Previous research indicated that the intestinal microbiome could play a crucial role in regulating immune responses and CNS functions. Changes in human intestinal microbial flora, dysbiosis, and gastrointestinal inflammation could also lead to autism development and affect its phenotypes [55, 56]. The current study did not look into this link as well as into the history of breastfeeding, which is considered a major limitation of it. Stratifying ASD patients according to these factors could potentially unmask a niche of ASD phenotypes more closely linked to such cytokines, thereby gaining more clarity on the relationship between inflammation, immunity, and autism. The relatively small sample size in the current study is also a significant limitation.
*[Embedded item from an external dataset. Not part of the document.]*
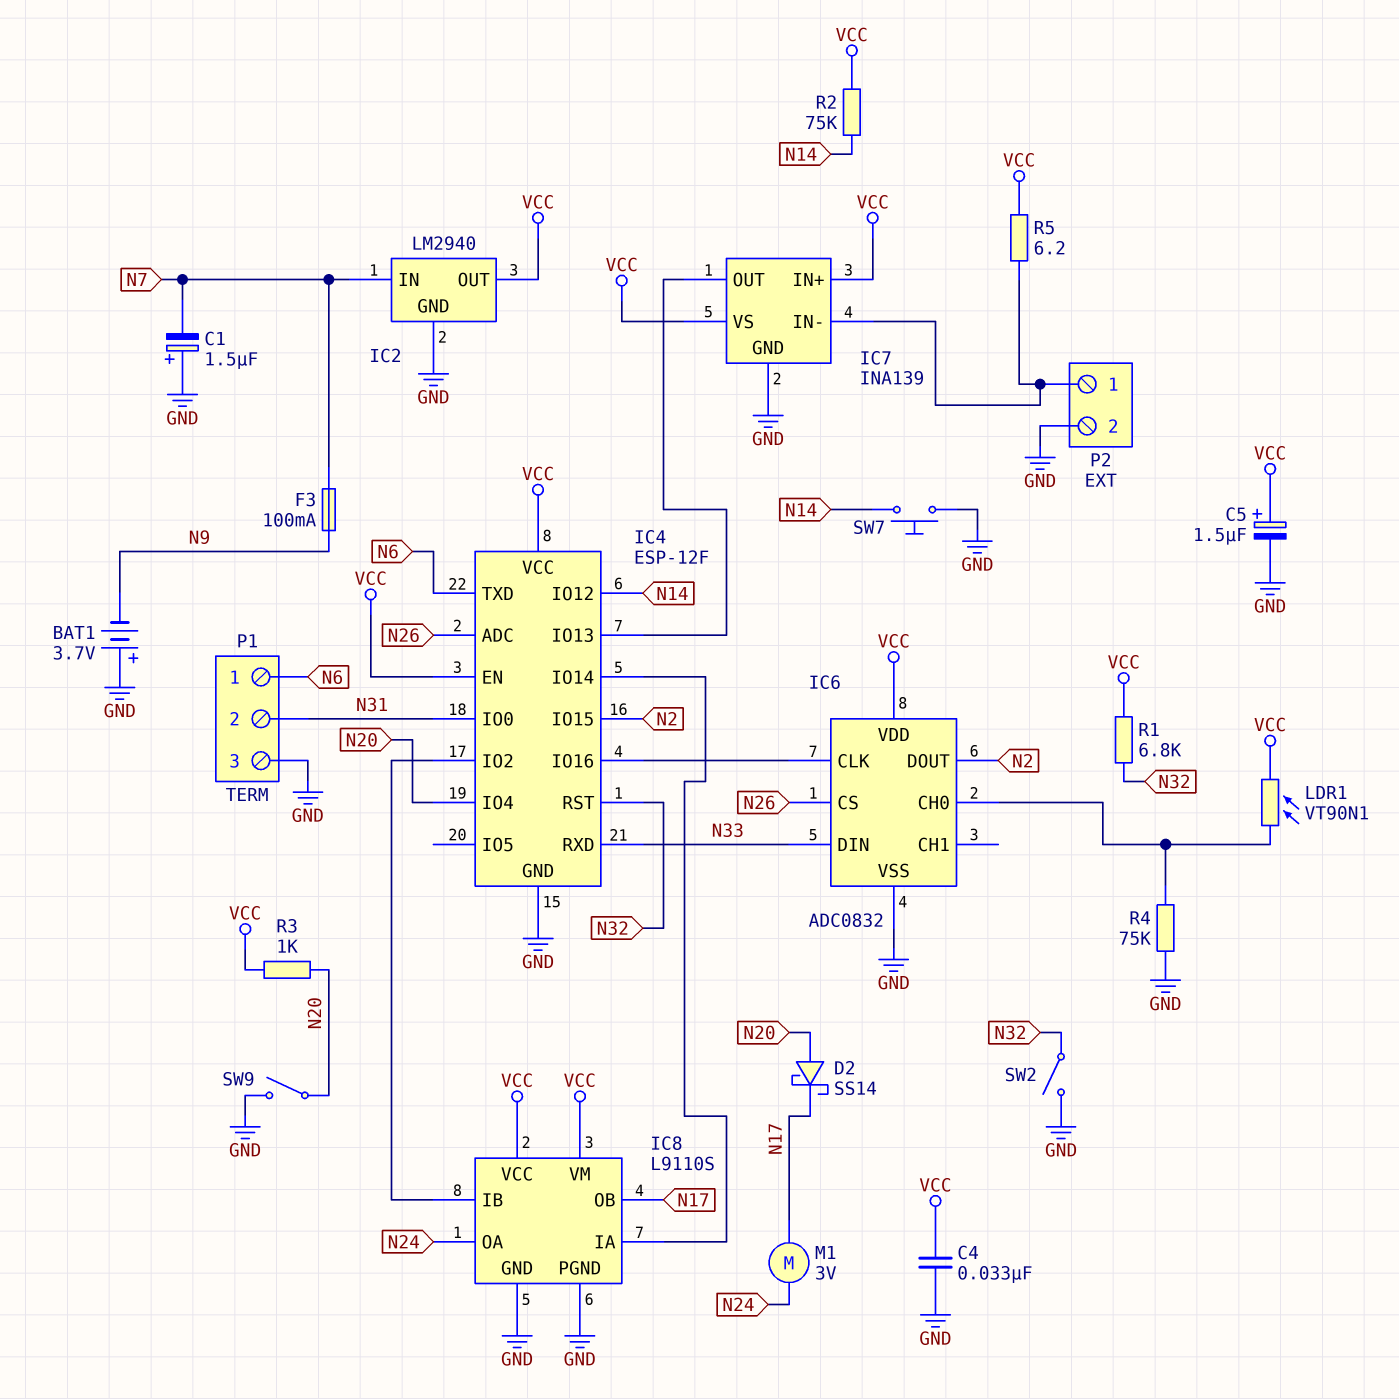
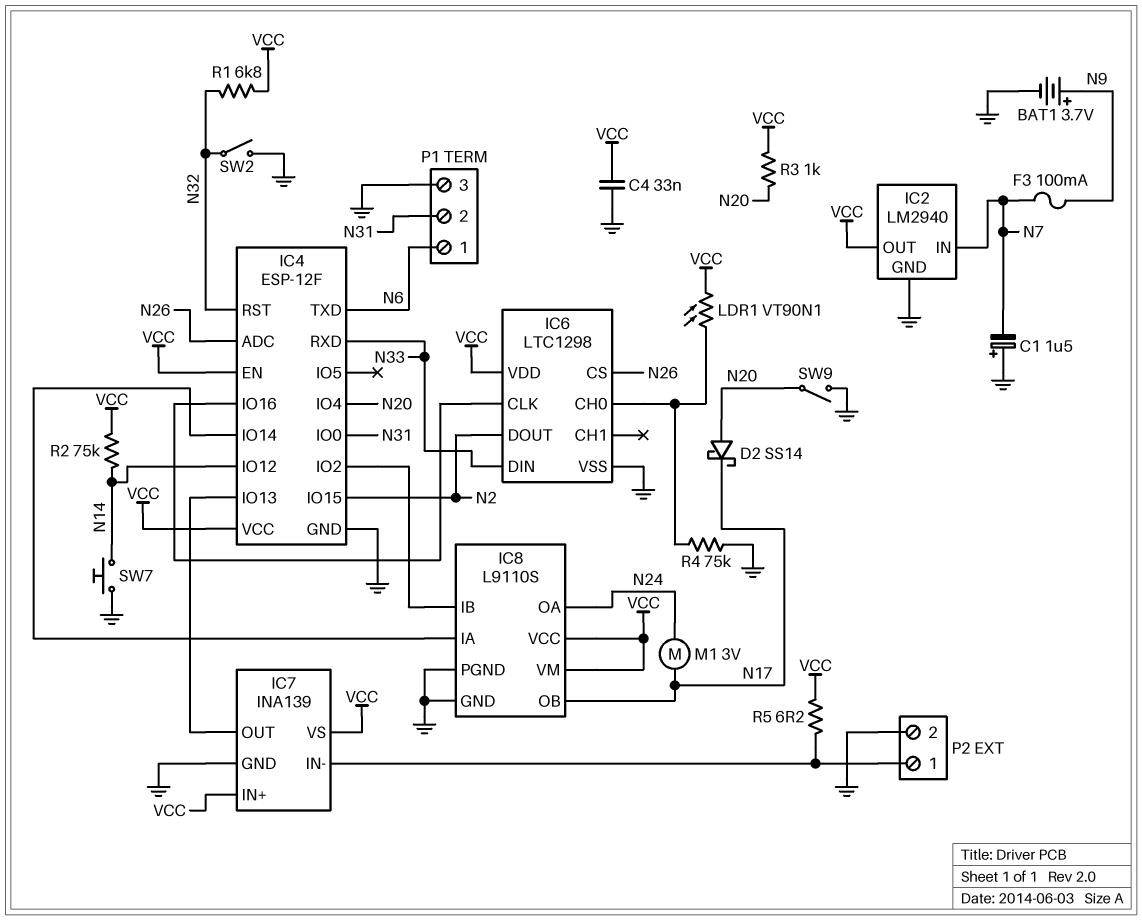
BAT1: 3.7V (plus GND, minus N9) -> 3.7V (plus N9, minus GND)
C5: 1.5uF (plus VCC, minus GND) -> none
IC6: ADC0832 -> LTC1298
Further extensive studies will be needed that include more advanced techniques for multiplex cytokine detection with long follow-up periods to evaluate better serum IL-17 A and IL-22 levels and functions in pediatric patients with autism and to confirm whether IL-22 correlates to ASD severity.

Conclusion

Despite much research has investigated the association between IL-17 A levels and ASD, few looked into the link with IL-22. The current study suggests that elevated levels of IL-17 A and IL-22 are associated with ASD, and specifically, IL-22 is related to the disease severity by CARS scores, recommending that IL-22 could be a potential future more effective therapeutic target for ASD. Further research, with an increased number of cases, is needed to understand better these cytokines’ role in autism and their potential implications for diagnosis and treatment. As well as to identify the particular driver of inflammation associating ASD.